You draw $k \leq n$ balls from the urn without replacement, where the likelihood of drawing ball $i$ is proportional to its size.

As a function of $n$, $k$, and $p_i$, For a given ball $i$, what is the likelihood that it is included in the sample?


For instance, if $n=2$ and $k=1$, the likelihood that ball $i$ is included in the sample is $\frac{p_i}{p_1 + p_2}$

Another example: if $n=3$ and $k=2$, then ball $1$ may be drawn first with probability $\frac{p_1}{p_1 + p_2 + p_3}$. It may also be drawn second after ball $2$ with probability $\frac{p_2}{p_1 + p_2 + p_3} * \frac{p_1}{p_1 + p_3}$ (similarly for being drawn second after ball $3$).
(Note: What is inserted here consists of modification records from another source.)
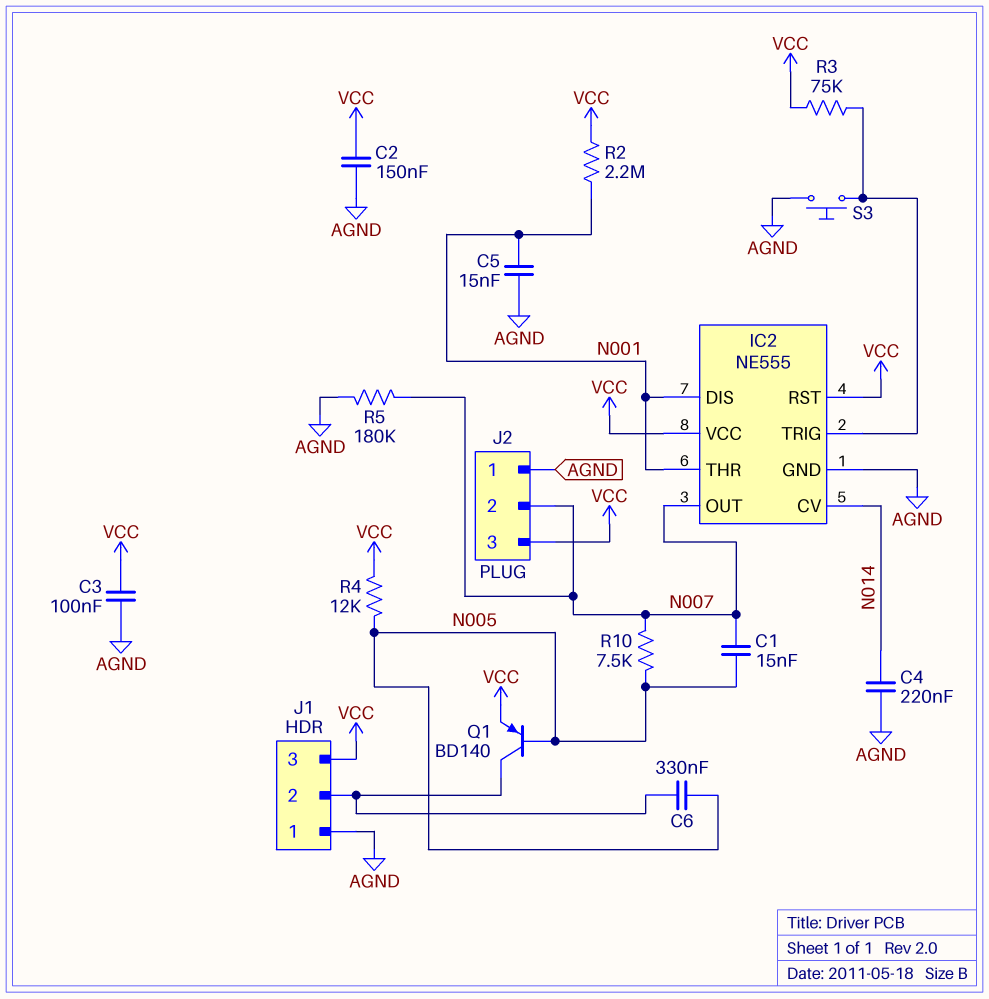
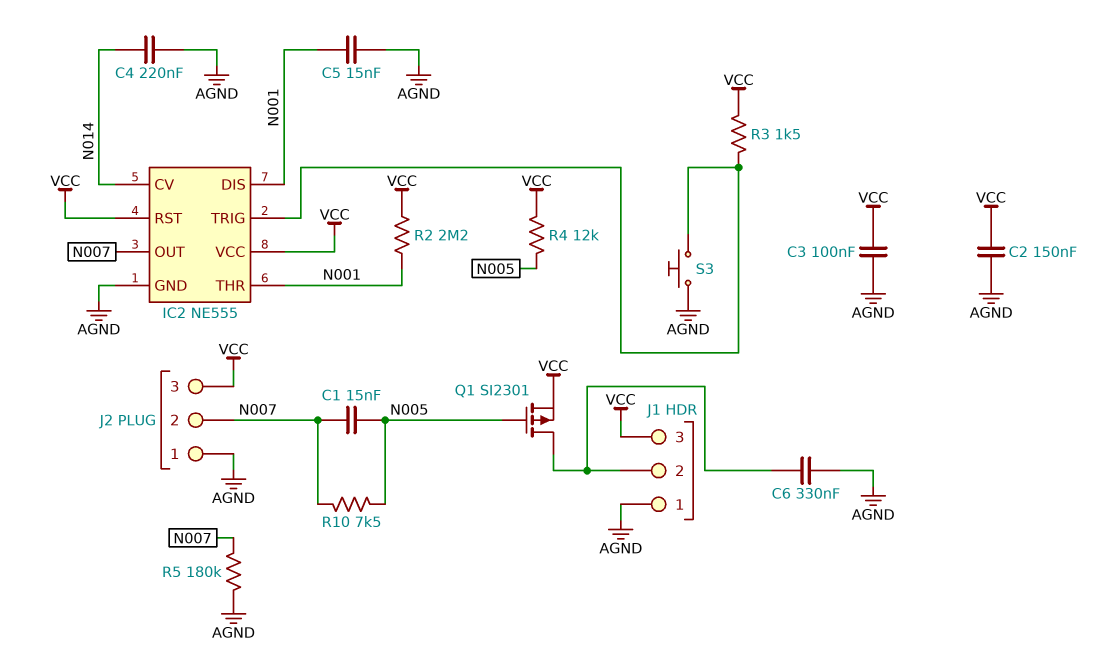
C6: 330nF (J1/2, N005) -> 330nF (AGND, J1/2)
Q1: PNP BD140 (B N005, C J1/2, E VCC) -> PMOS SI2301 (G N005, D J1/2, S VCC)
R3: 75k (IC2/TRIG, VCC) -> 1.5k (IC2/TRIG, VCC)

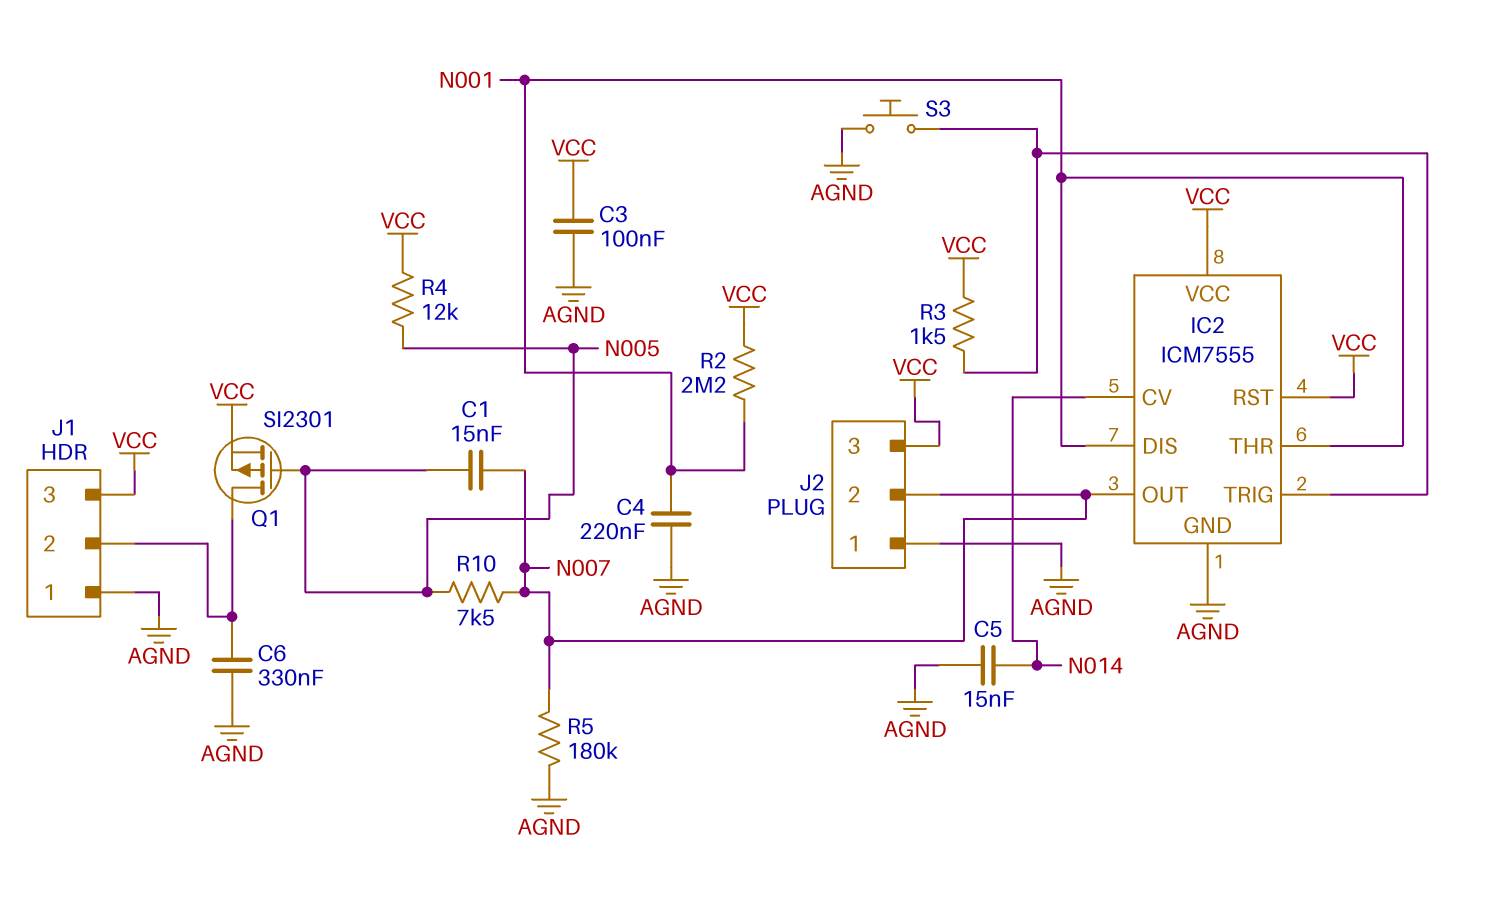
C2: 150nF (AGND, VCC) -> none
C4: 220nF (AGND, N014) -> 220nF (AGND, N001)
C5: 15nF (AGND, N001) -> 15nF (AGND, N014)
IC2: NE555 -> ICM7555

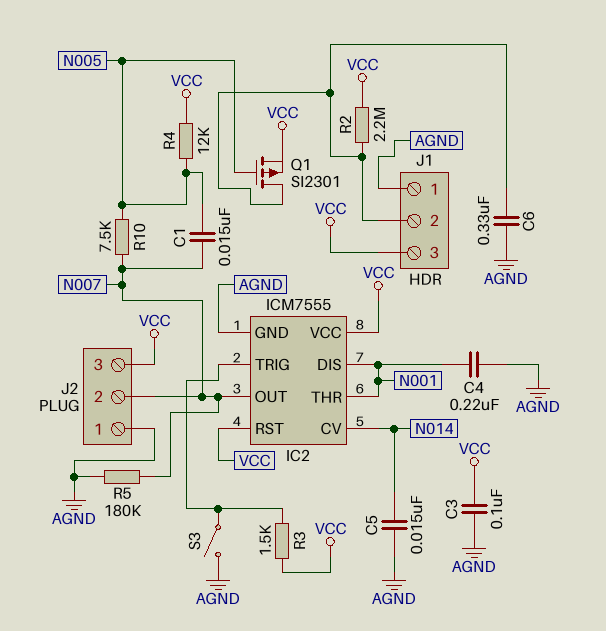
R2: 2.2M (N001, VCC) -> 2.2M (J1/2, VCC)
S3: button (AGND, IC2/TRIG) -> switch (AGND, IC2/TRIG)

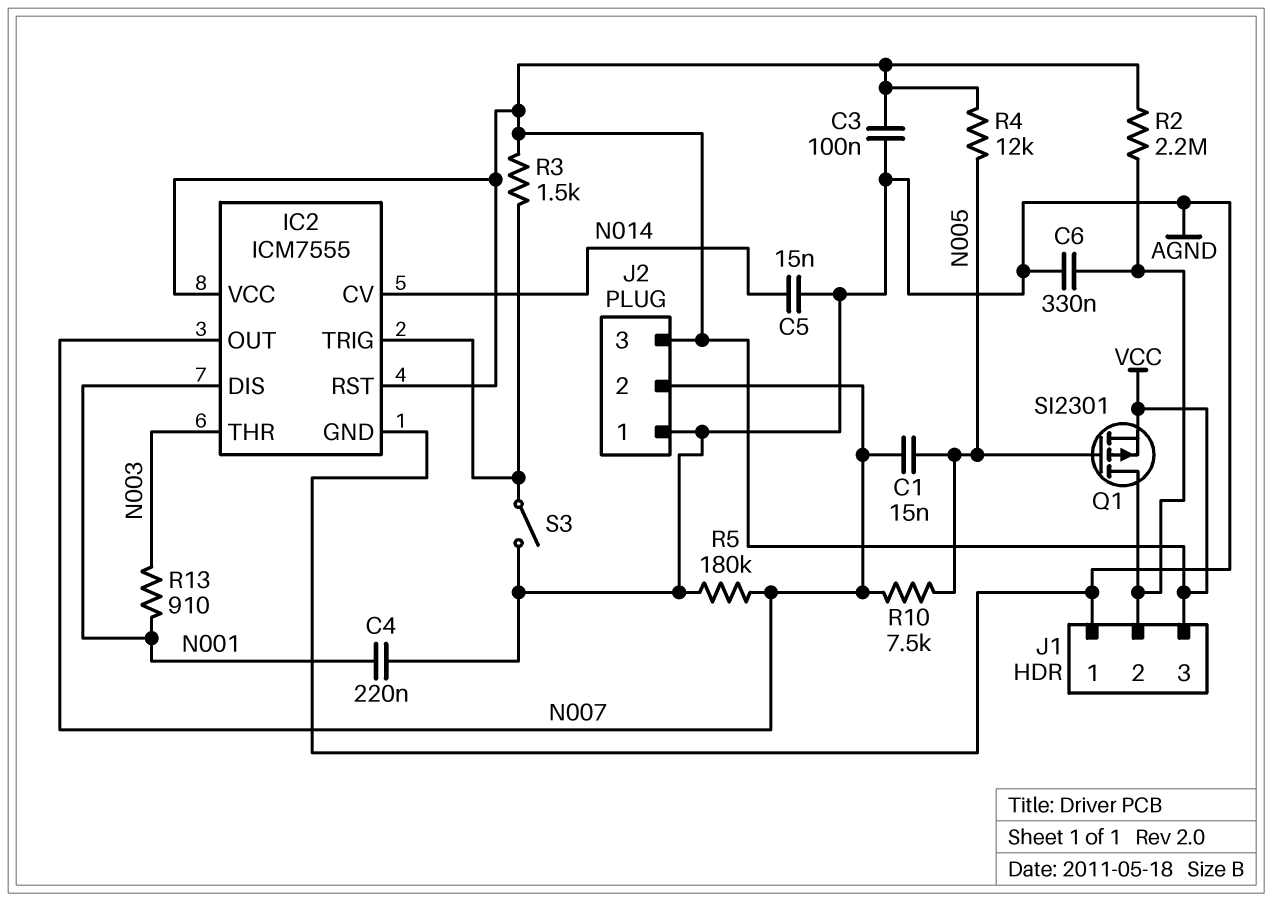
IC2 pin THR: N001 -> N003
R13: none -> 910 (N001, N003)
This means that the total likelihood for drawing ball $1$ in a biased sample of 2 balls without replacement is: $$ \frac{p_1}{p_1 + p_2 + p_3} + \frac{p_2}{p_1 + p_2 + p_3} * \frac{p_1}{p_1 + p_3} + \frac{p_3}{p_1 + p_2 + p_3} * \frac{p_1}{p_1 + p_2} $$


Is there a combinatorial technique for computing the probability of including ball $i$ in the sample without explicitly enumerating all permutations?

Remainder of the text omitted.